Microservices are an architectural and organizational approach to software development where software is composed of small independent services that communicate over well-defined APIs. Each module supports a specific task or business goal and uses a simple, well-defined interface, such as an application programming interface (API), to communicate with other sets of services. In a microservices architecture, an application is divided into services. Each service runs a unique process and usually manages its own database. Microservices architectures make applications easier to scale and faster to develop and accelerate time-to-market for new features.
In a distributed architecture, components are presented on different platforms, and several components can cooperate with one another over a communication network to achieve a specific objective or goal. Three significant characteristics of distributed systems are the concurrency of components, lack of a global clock, and independent failure of components. It deals with a central challenge that, when components of a system fail, it doesn't imply that the entire system fails.
Distributed Data Management in Microservices
When developing microservices, we must tackle the problem of distributed data management. Each microservice has its own private database, sometimes a SQL and sometimes a NoSQL database. Developing business transactions that update entities that are owned by multiple services is a challenge, as is implementing queries that retrieve data from multiple services.
Data access becomes much more complex when we move to a microservices architecture. That is because the data owned by each microservice is private to that microservice and can only be accessed via its API. If multiple services access the same data, schema updates require time‑consuming, coordinated updates to all the services.

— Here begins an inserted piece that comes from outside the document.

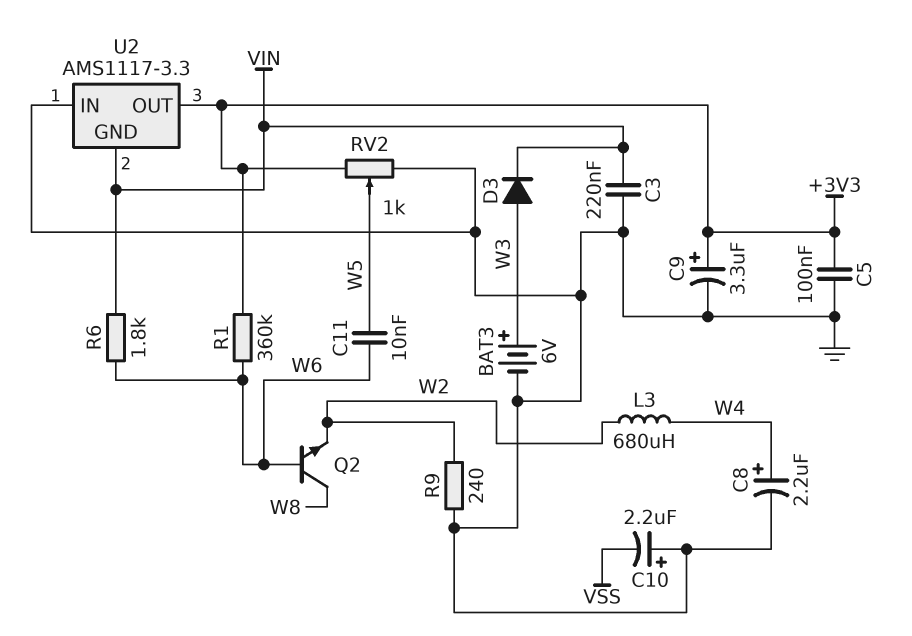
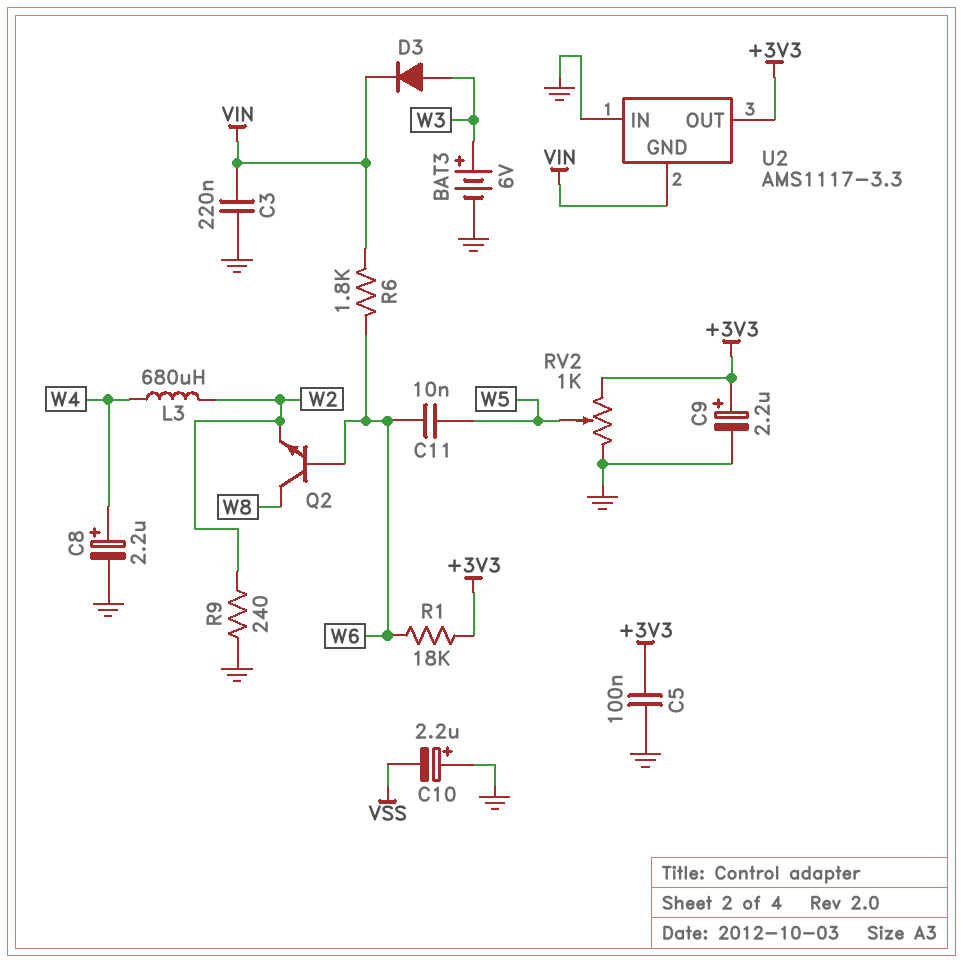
C9: 3.3uF (plus +3V3, minus GND) -> 2.2uF (plus +3V3, minus GND)
R1: 360k (+3V3, W6) -> 18k (+3V3, W6)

Another major issue with microservices is network failure. If any service is down due to a network issue or any other reason, then one service cannot communicate with other, and the entire transaction will be failed. For example, Service A is trying to communicate with Service B where B is already down, then the transaction fails.
Why Event-Driven Architecture?
For most applications, the way to make microservices work and to manage distributed data successfully is to adopt an event-driven architecture. There are various patterns available, and we are going to concentrate on the very first pattern called Event Messaging.
Event-Driven Architecture is called as a messaging system. A message is simply an event, or vice versa, an event becomes a message. The concept of an event-driven system is that it should cause everything that is interested to be notified of these events that could benefit from knowing about it. Events can be used to implement business transactions that span multiple services, which give you eventual consistency between those services. An eventually consistent transaction consists of a series of distributed actions. At each action, the microservice updates a business entity and publishes an event that triggers the next action. Thus, the earliest real-time event-driven systems came up with the notion of publish/subscribe.
The concept of an event-driven system is that it should cause everything that is interested to be notified of these events that could benefit from knowing about it.
Publish/subscribe is another way to describe event-oriented messaging. In the publish/subscribe paradigm, there are publishers and subscribers. A publisher does not need to know anything about the subscribers of the information they are publishing to other than that they are entitled to receive the information. Similarly, the subscriber does not need to know anything about the publisher other than that they are authenticated to be a legitimate publisher.
A pub/sub system should support a mechanism for publishers to find out about new subscribers, and subscribers should be able to find the publishers of information immediately upon their availability.
As a subscriber, you would need to know that you can be guaranteed to receive all messages from the publishers in the time sequence they occurred if desired (reliability and security). All subscribers should be notified of the event as close to the same time as possible.
Message Broker act as a key mediator between publisher and subscriber. The purpose of a broker is to take incoming messages from applications and make them available for the subscriber to fetch the messages. The messages will be retained by the broker until it is fetched by the corresponding subscribers. The most popular message brokers are Apache Kafka, Apache ActiveMQ, RabbitMQ etc.
The important features of event-driven systems are asynchronous behaviour and loosely coupled structures. For example, instead of requesting data when needed, apps consume them via events before the need. Therefore, overall app performance increases. Keeping coupling loose is one of the main key points of a microservice environment.
Benefits of the Event-Driven Microservice Architecture
- Loosely coupled structure
- Complete isolation of the microservices
- No synchronous REST calls
- Asynchronous event-driven functionality
- Performance gain
In this blog post, we discussed the challenges of Distributed data management in Microservices and how Event-Driven architecture helps to address these issues using Event Messaging patterns.